Il en est de même dans les affaires. Les liquidateurs professionnels sont en général très mal vus par le grand public, fossoyeurs d’emplois, voleurs, fonds vautours, les noms d’oiseaux leur collent à la peau. Pourtant, comme nous allons le voir, un marché de la liquidation fonctionnel peut aider à réparer jusqu’aux pires erreurs des agents économiques, au premier rang duquel l’État.

Prenons la crise immobilière américaine. Sans réécrire le livre et la vingtaine d’articles que j’ai consacrés à la question, je rappellerai que, contrairement à la fable anti-capitaliste et anti-libérale complaisamment rapportée par tous ceux que l’étatisme fait vivre, cette crise fut d’abord celle d’une connivence entre capitalisme financier et État fédéral américain, le premier niveau de responsabilités revenant à l’État qui a distordu le marché immobilier par nombre d’interventions à caractère écologique ou social aux nombreux effets pervers.

 

Sortir de la crise immobilière américaine : un défi toujours ardu, huit ans après

Mais regardons quelques années plus tard.

Après une première vague d’expulsions d’emprunteurs incapables de rembourser leurs prêts, l’attention médiatique est retombée. Pourtant, les propriétaires surendettés existent encore : plus d’ 1,4 million d’évictions ont eu lieu en 2015. Pourtant, un nombre croissant d’entre elles se passent sans heurts. Mieux encore, une part croissante de propriétaires dans le rouge parvient à renégocier ses échéances sans que cela ne remette en cause les grands équilibres financiers bancaires. Comment cela est-il possible ?

Comme mes anciens lecteurs s’en souviennent, le document central de tout contrat de prêt s’appelle aux USA la note, ou créance, et cette créance peut se vendre sur un second marché comme tout obligation d’État ou corporate. L’emprunteur, souvent sans le savoir, devient un produit financier comme un autre. Avant de hurler à l’hyper-capitalisme sauvage, considérez les avantages de cette situation via ce qui suit.

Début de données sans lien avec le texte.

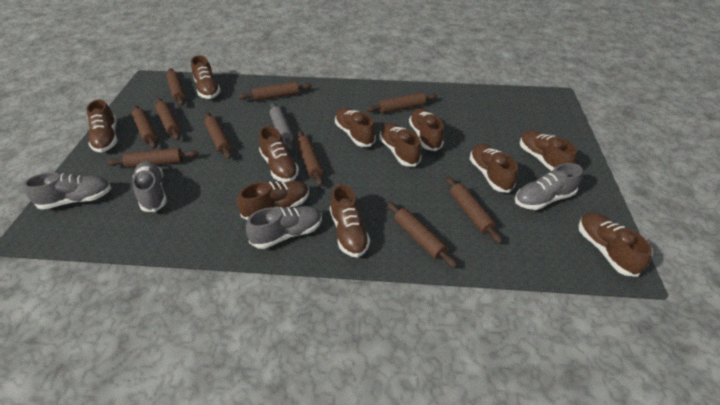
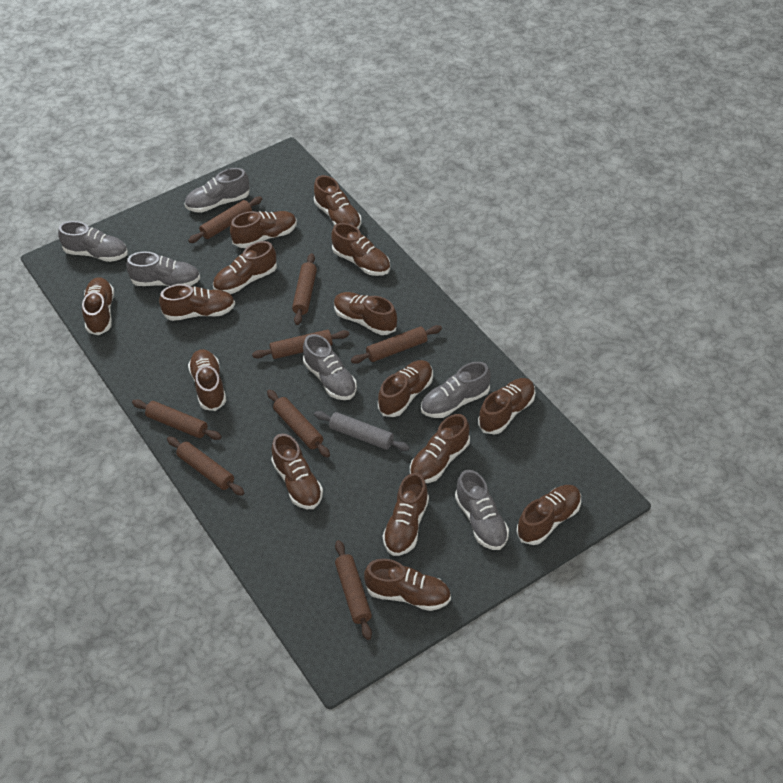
brown rolling pin: 10 -> 8
brown shoe: 11 -> 15
grey shoe: 4 -> 6

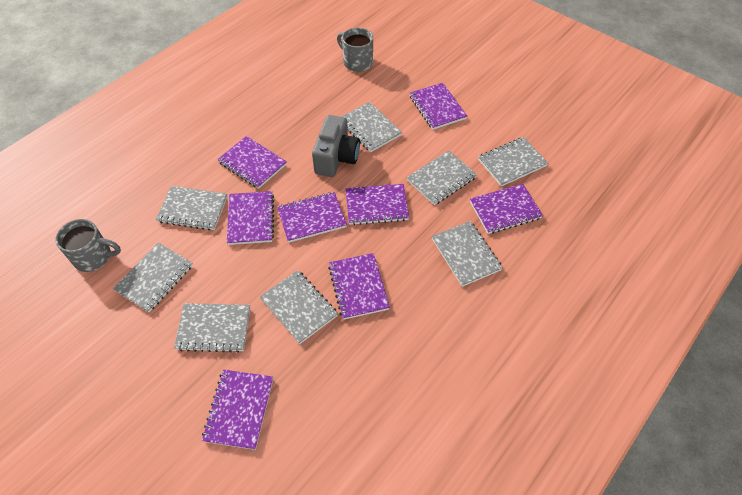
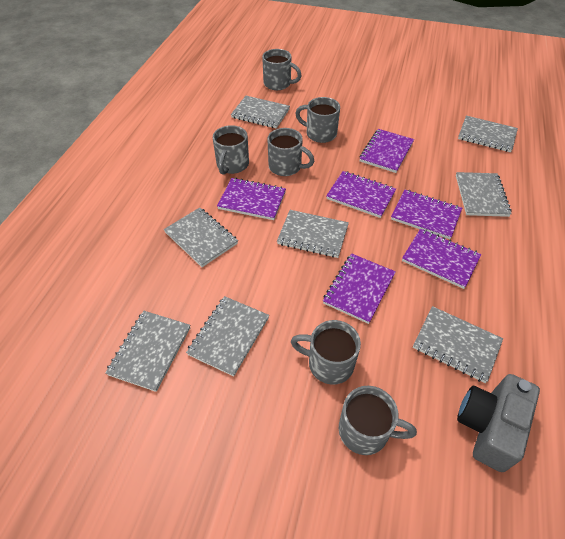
grey mug: 2 -> 6
purple notebook: 8 -> 6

Lorsque les établissements bancaires privés ou quasi publics (Fannie Mae, Freddie Mac, et le département du logement étaient les plus gros collecteurs de prêts à risque, au nom de la politique sociale de l’État américain), ont vu arriver sur le marché une masse de prêts non performants, ils ont commencé par mettre en faillite (forecluse) une vague de propriétaires en retard de paiement, pour tenter de récupérer une fraction de leur mise. Tout ceci a eu des effets pervers qu’ils n’avaient pas anticipé.

D’une part, un très grand nombre de maisons forcloses sont arrivées en même temps sur le marché, provoquant une chute des prix immobiliers, plongeant de nouvelles vagues de propriétaires en situation patrimoniale nette négative, (negative equity), c’est-à-dire ayant une dette supérieure à la valeur résiduelle de leur bien, ce qui constitue une forte incitation à cesser de payer sa dette et à abandonner la maison au banquier.

D’autre part, l’appareil judiciaire, tout comme l’administration des banques gestionnaires d’immenses pools de prêts, n’arrivaient plus à suivre.

Enfin, l’image des banques rapaces, charognardes, évinçant des familles en détresse, en a pris un coup, que des milliards de budgets de communication n’ont pas pu restaurer.

 

La solution : sous-traiter la résolution de problèmes à des acteurs locaux

Aussi les banques concernées ont-elles décidé, plutôt que de mettre en place des équipes dédiées à la procédure de liquidation des créances douteuses, de vendre massivement et à perte leurs pools de crédits en défaut, pour rayer définitivement cette tache de leurs livres comptables, off the books, comme ils disent, là-bas.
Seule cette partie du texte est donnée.